Backward gradient modeling and complex example analysis

In autonomous driving tasks, for example, a model may perform well with typical objects and conditions, but fail when encountering atypical situations. Backward gradient modeling helps the system learn to generalize and become more robust to such complex examples.

The idea of ​​the method is to use the gradient signal to align features between the source and target domains in such a way that the model not only learns to classify objects correctly, but also forms features that are invariant to domain differences.

During backward gradient-based training, the model simultaneously optimizes two goals: improving performance on the detection or classification task and reducing the discriminator's ability to determine the domain of an example. This allows the system to create generalized representations of the data that work well in new, unknown conditions.

Special attention is paid to complex instances in the target area; for such cases, the AdvGRL (Adversarial Gradient Reversal Learning) method is used. AdvGRL strengthens the influence of complex examples on the learning process, forcing the model to incorporate them into feature formation actively. This helps improve the accuracy of detecting atypical objects and increases the model's stability in real road conditions, where unexpected situations occur more often than in controlled datasets. All this enables autonomous driving systems to adapt to diverse domains, including challenging weather conditions and non-standard traffic situations. Models become stable, capable of generalization, and less dependent on the specifics of specific datasets. As a result, the safety and reliability of autonomous transport systems in real conditions, where complex and unpredictable scenarios arise, are improved.

FAQ

Why does testing a single dataset overestimate real-world performance?

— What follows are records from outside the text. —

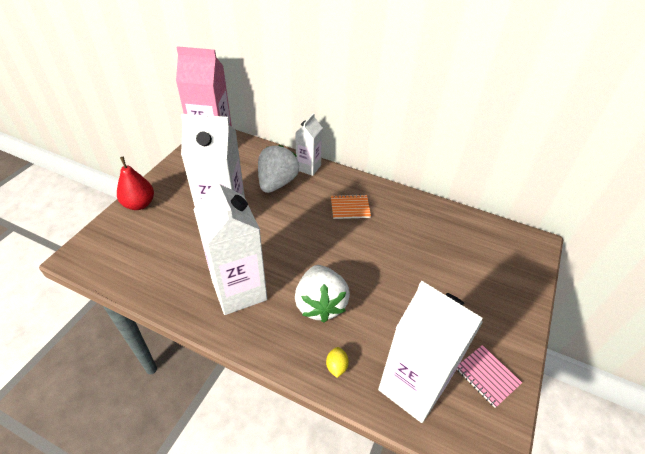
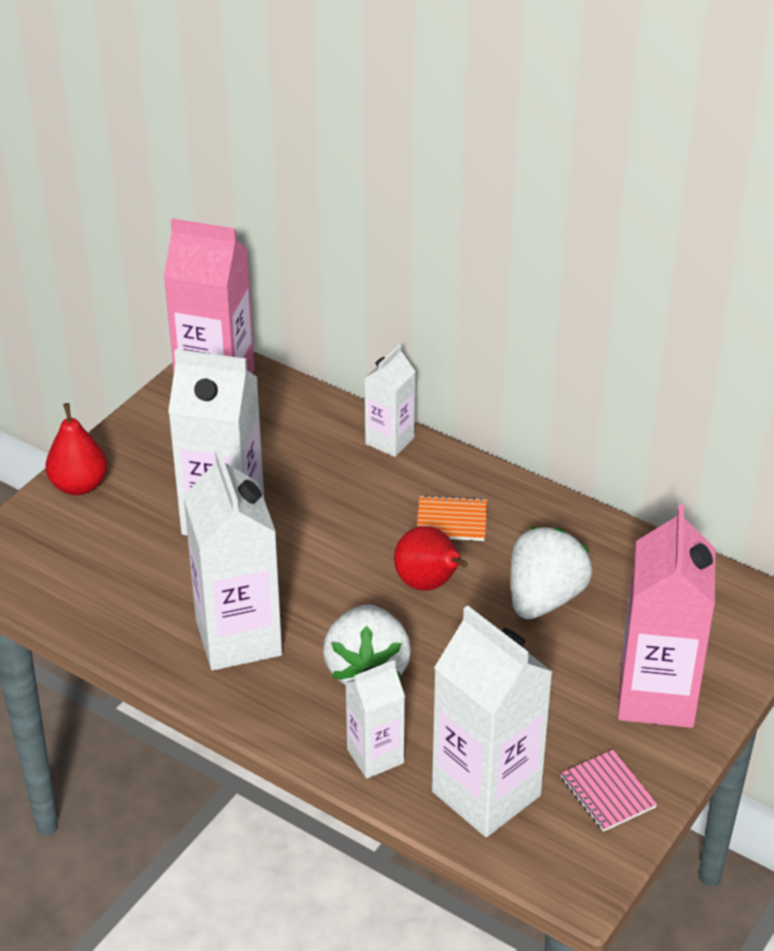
camera: 10 degrees right, 5 degrees down
(277, 183) = (326, 465): white strawberry -> white strawberry (544, 598)
(336, 366) = (375, 756): yellow lemon -> white carton
(345, 245) = (429, 584): none -> red pear
(493, 304) = (656, 696): none -> pink carton

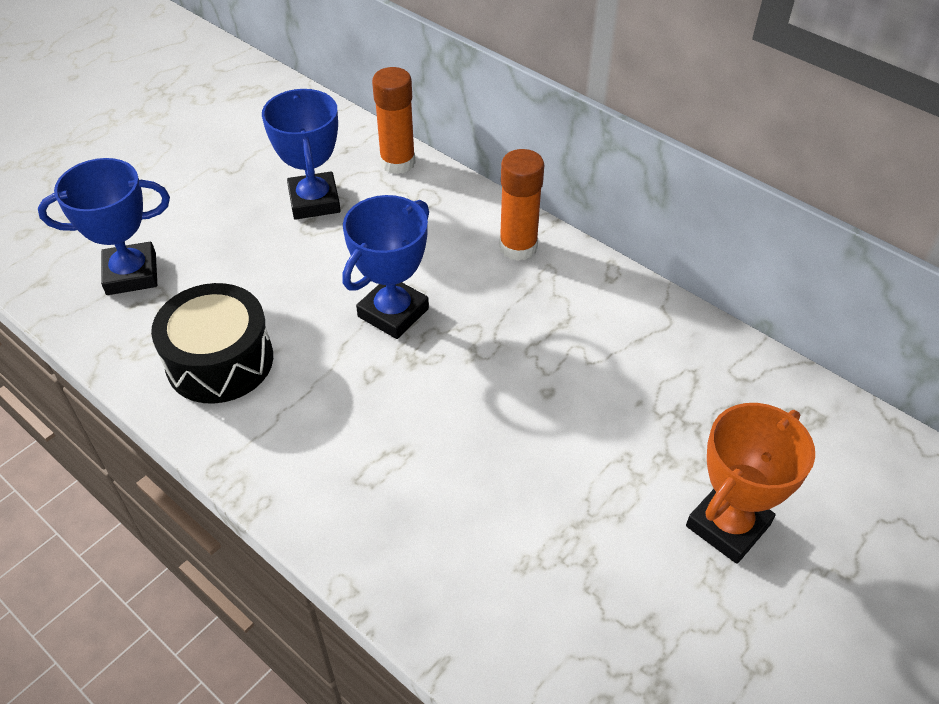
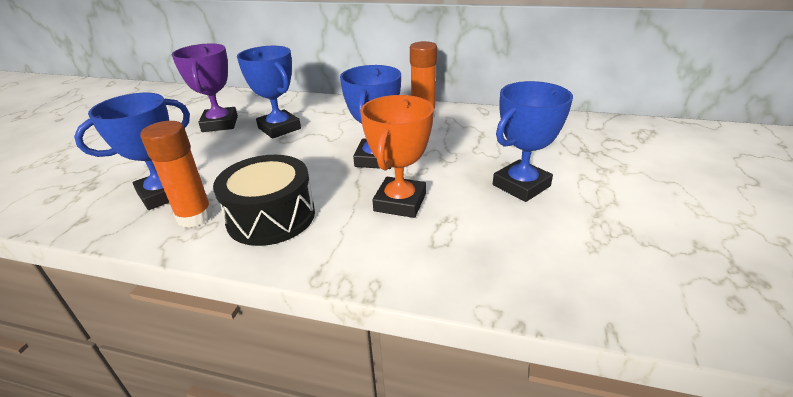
camera: 25 degrees left, 15 degrees down
(249, 162) = (220, 124): none -> purple trophy
(397, 162) = (319, 103): orange glue stick -> orange glue stick (195, 216)
(530, 438) = (521, 185): none -> blue trophy
(728, 525) = (673, 185): orange trophy -> orange trophy (400, 202)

Testing a model on only one dataset does not account for the variety of scenarios, conditions, and domain differences encountered in the real world.

What metrics best reflect the robustness of the transfer beyond mAP?

In addition to mAP, the robustness of the transfer domain is reflected in the robustness score, cross-dataset accuracy, F1-score on the target domain, and domain adaptation gap metrics that measure the model's generalization to new conditions.

What components help mitigate the performance degradation caused by weather conditions such as fog and rain?

Domain adaptation, global and local feature alignment, synthetic data, and backward gradient learning techniques help mitigate the performance degradation in fog and rain.

How is image-level alignment different from object-level alignment?

Image-level alignment aligns global characteristics of the scene, while object-level alignment focuses on local features of individual instances.

How effective are synthetic or auxiliary data in improving the transferability of models to adverse conditions?

Synthetic and auxiliary data can improve the transferability of models to adverse conditions by providing additional examples of scenarios that are missing in real-world datasets.